Introduction to Django GROUP BY
The following article provides an outline for Django GROUP BY. This operation is a fairly common operation for who are more familiar with the SQL part. The Django ORM is said to be an Abstraction layer which let us work with the database (which is an object-oriented), where finally it’s just a relational database and actually all the operations are translated into SQL statements. The database is a powerful tool with which you can do the work much faster and directly in it. The interesting information, when you get through the GROUP BY Queries, you will be no longer interested in each model instances and table row details.
GROUP BY in Django with SQL (Using Django Querysets & SQL)
We use to have a chaos among GROUP BY and aggregate. As both are not the same one but they can’t work without one-another.
A GROUP BY in Django is used with the AGGREGATE functions or the built-ins. The GROUP BY statement and aggregate functions like COUNT, MAX, MIN, SUM, AVG are used in a combo to group the result – set by one or more columns.
Syntax:
SELECT column _ name(s)
FROM table _ name
WHERE condition
GROUP BY column _ name(s)
ORDER BY column _ name (s);
Understanding this clause using the DJANGO GROUP BY Cheat Sheet.

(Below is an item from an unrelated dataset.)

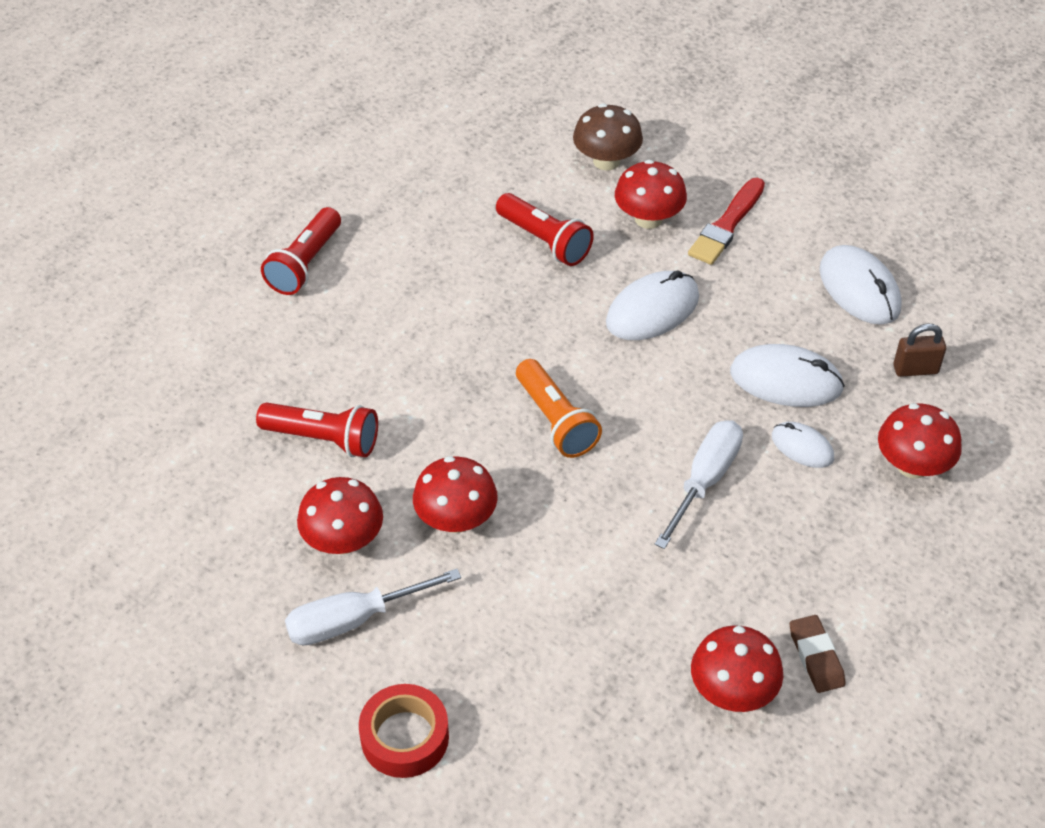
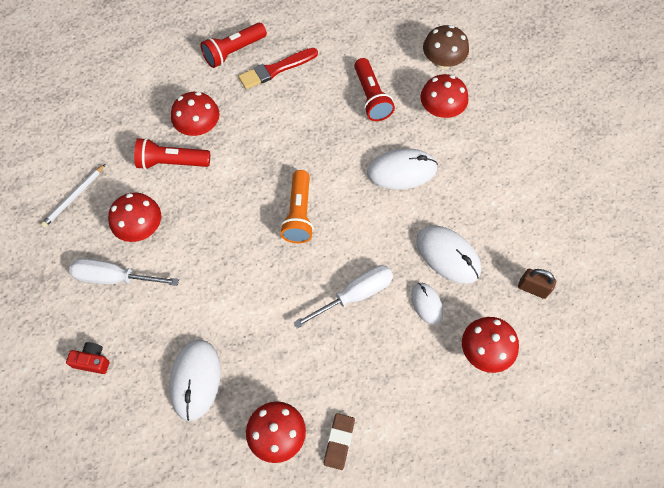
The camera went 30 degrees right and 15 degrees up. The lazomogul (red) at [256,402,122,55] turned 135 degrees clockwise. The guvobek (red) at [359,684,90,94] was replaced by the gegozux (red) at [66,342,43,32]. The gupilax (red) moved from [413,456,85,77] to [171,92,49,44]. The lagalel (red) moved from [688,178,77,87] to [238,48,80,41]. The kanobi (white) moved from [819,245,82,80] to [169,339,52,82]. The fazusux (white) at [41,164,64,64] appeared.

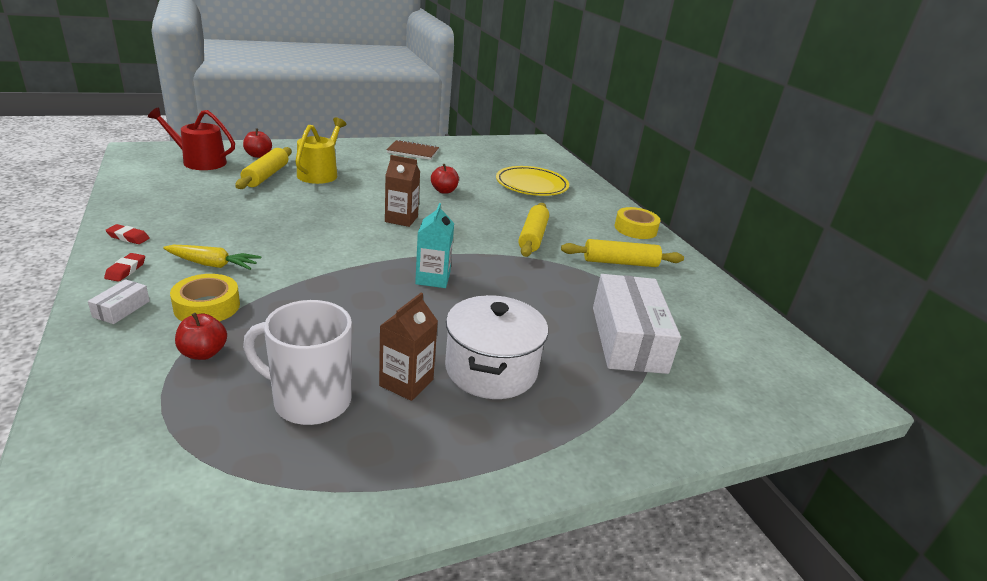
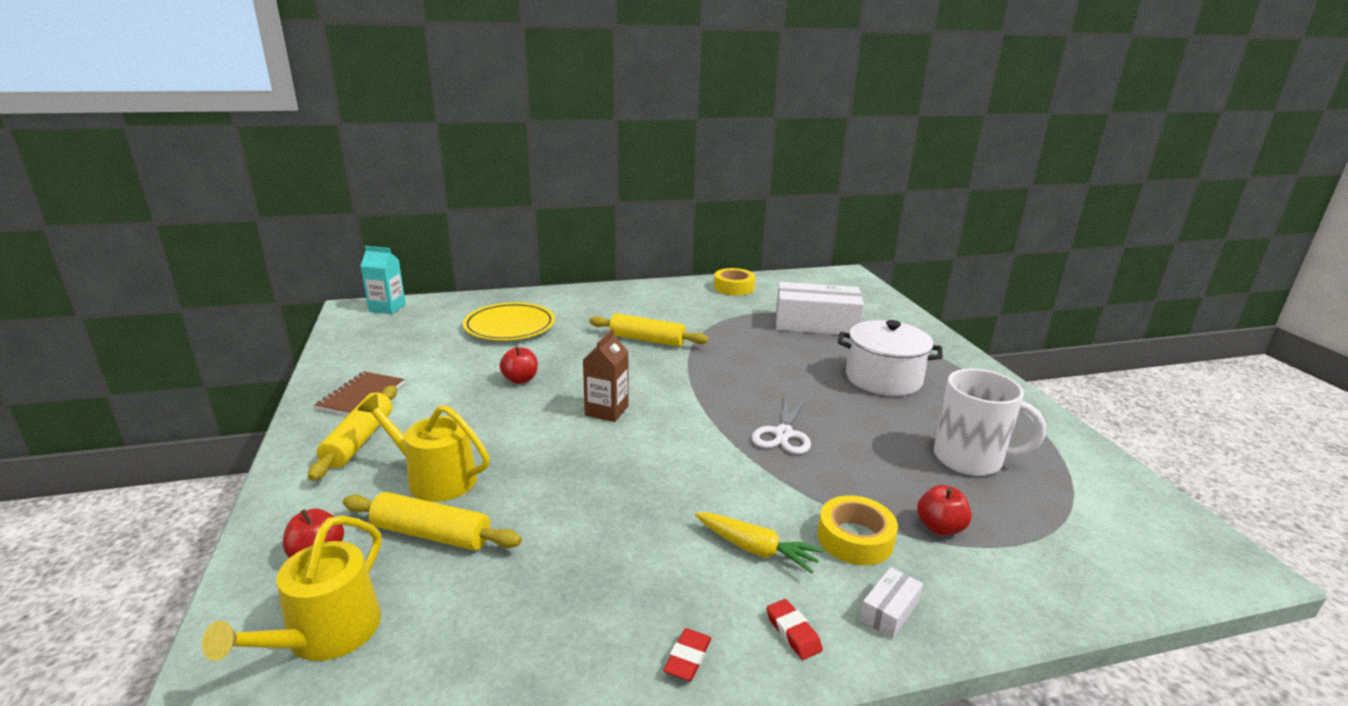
The camera went 80 degrees left and 5 degrees down. The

This is the model from Django’s built-in django. contrib. auth app.
Count Rows:
Counting rows is one of the Django functions on the Query Set. Number of rows in a table can be identified using the method of Count Rows. Here the key name is derived from the ‘Name of the field’ and the ‘Name of the aggregate’.
Example:
The following SQL statement lists the no. of customers from each country:
Sample Database:
CustomerID | CustomerName | Address | City | PostalCode | Country |
01 | Anna Mary | Obere Str.57 | Berlin | 12209 | Germany |
02 | Brutto | Avda. De la Constitucion
2222 |
Mexico | 05021 | Mexico |
03 | Catty Comb | Mataderos 2312 | Mexico | 05023 | Mexico |
04 | Drake | 120 Hanover Sq | London | WA1 1DP | UK |
05 | Mark Zucker | Berguvsvagen 8 | Lulea | S-958 22 | Sweden |
Code:
SELECT COUNT (CustomerID), Country
FROM Customers
GROUP BY Country;
Output:
Example:
Count how many users we have.
Code:
SQL:
SELECT
COUNT(id) as total
FROM
auth_user;
Python:
from django.db.models import Count
queryset = (User.objects
.aggregate(
total=Count('id'),
)
)
Output:
Implementing the Process GROUP BY
When we use ‘aggregate’, the aggregate function is applied throughout the table (on the entire table). Eventhough this process makes work simple by applying applying the function on the entire table, the usual way is to apply ‘aggregation’ only on groups of rows.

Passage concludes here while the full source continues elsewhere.